Biological evaluation, molecular docking and DFT calculations of pyrrole-based derivatives as dual acting AChE/MAO-B inhibitors

Abstract

Considering the complex pathophysiology of Alzheimer’s disease (AD), the multitarget ligand strategy is expected to provide superior effects for the treatment of the neurological disease compared to the classic single target strategy. Thus, six pyrrole-based compounds were evaluated for their dual monoamine oxidase type B (MAO-B) and acetylcholinesterase (AChE) inhibitory capacities. Most of the compounds revealed good AChE activities at 10 µM concentrations. 5d most potently inhibited AChE with 75%, while the hydrazide 5 demonstrated blocking effect of 51% at 10 µM concentrations. However, limited MAO-B inhibitory effects were observed with the exception of compounds 3, and especially 5 (30% inhibition at 1 µM). The in vitro assessments showed that the unsubstituted pyrrole-based hydrazide 5 is the best dual inhibitor of MAO-B/AChE enzymes. Subsequent in silico molecular docking simulations of 5 in the active sites of MAO-B (2V5Z) and AChE (4EY6) displayed the formation of stable enzyme-ligand complexes.
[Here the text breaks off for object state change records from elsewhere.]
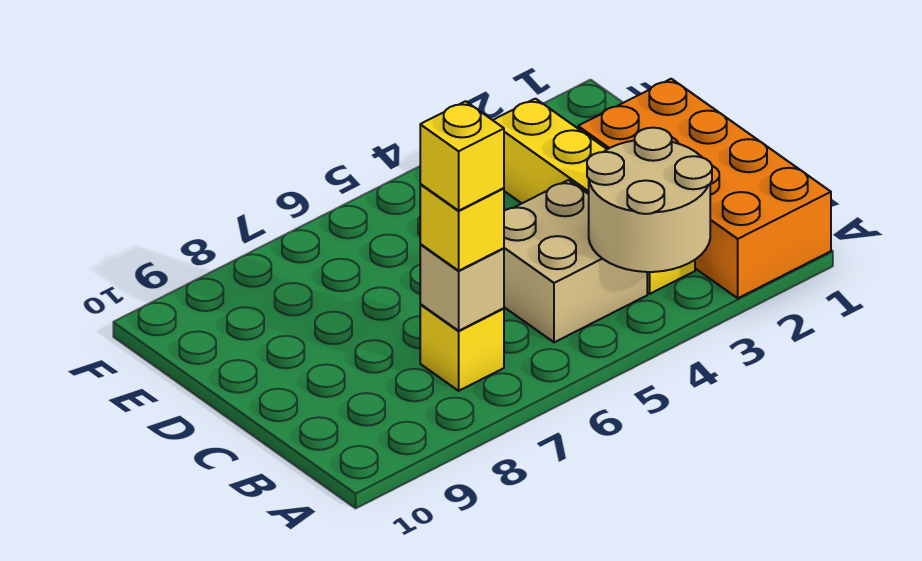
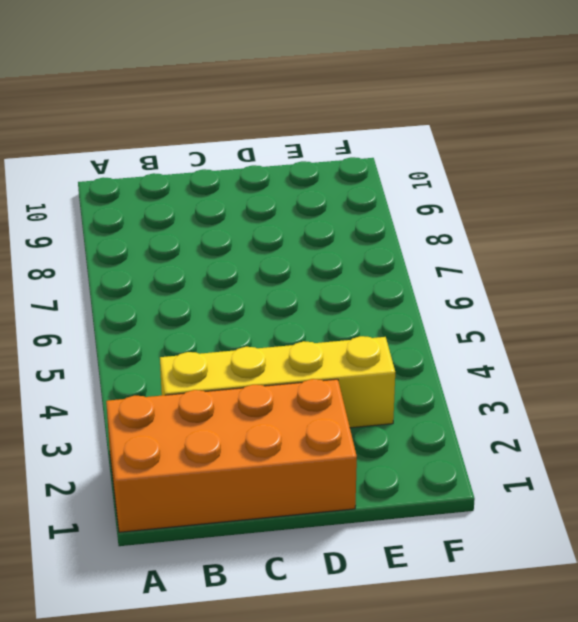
none -> tan brick B4:C5 level 1
none -> yellow brick B7 level 1

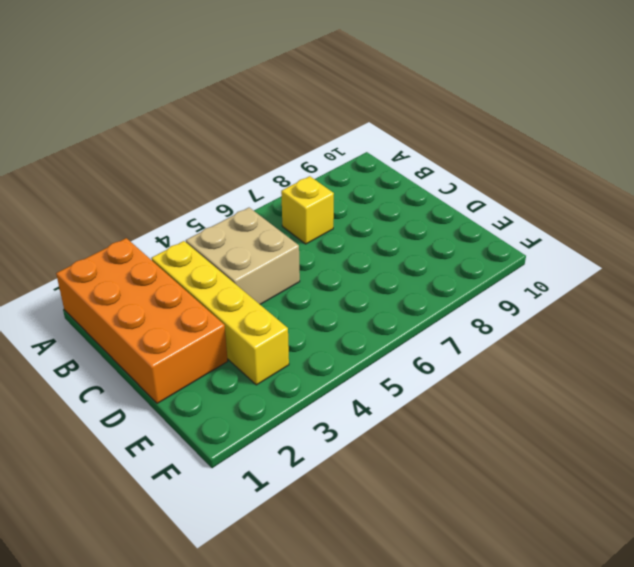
none -> tan round brick A3:B4 level 2
none -> tan brick B7 level 2

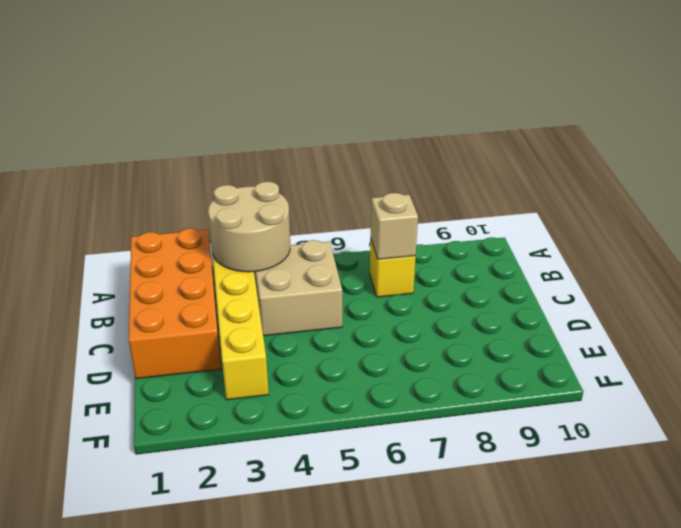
none -> yellow brick B7 level 3
none -> yellow brick B7 level 4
To rationalize the biological assays, density functional theory (DFT) calculations were carried out at the B3LYP/6-311++(d,p) level of theory. Overall, the results demonstrated that the pyrrole-based hydrazide 5 is a dual-acting AchE/MAO-B inhibitor with good antioxidant properties, which could be considered as a candidate for future lead-optimizations.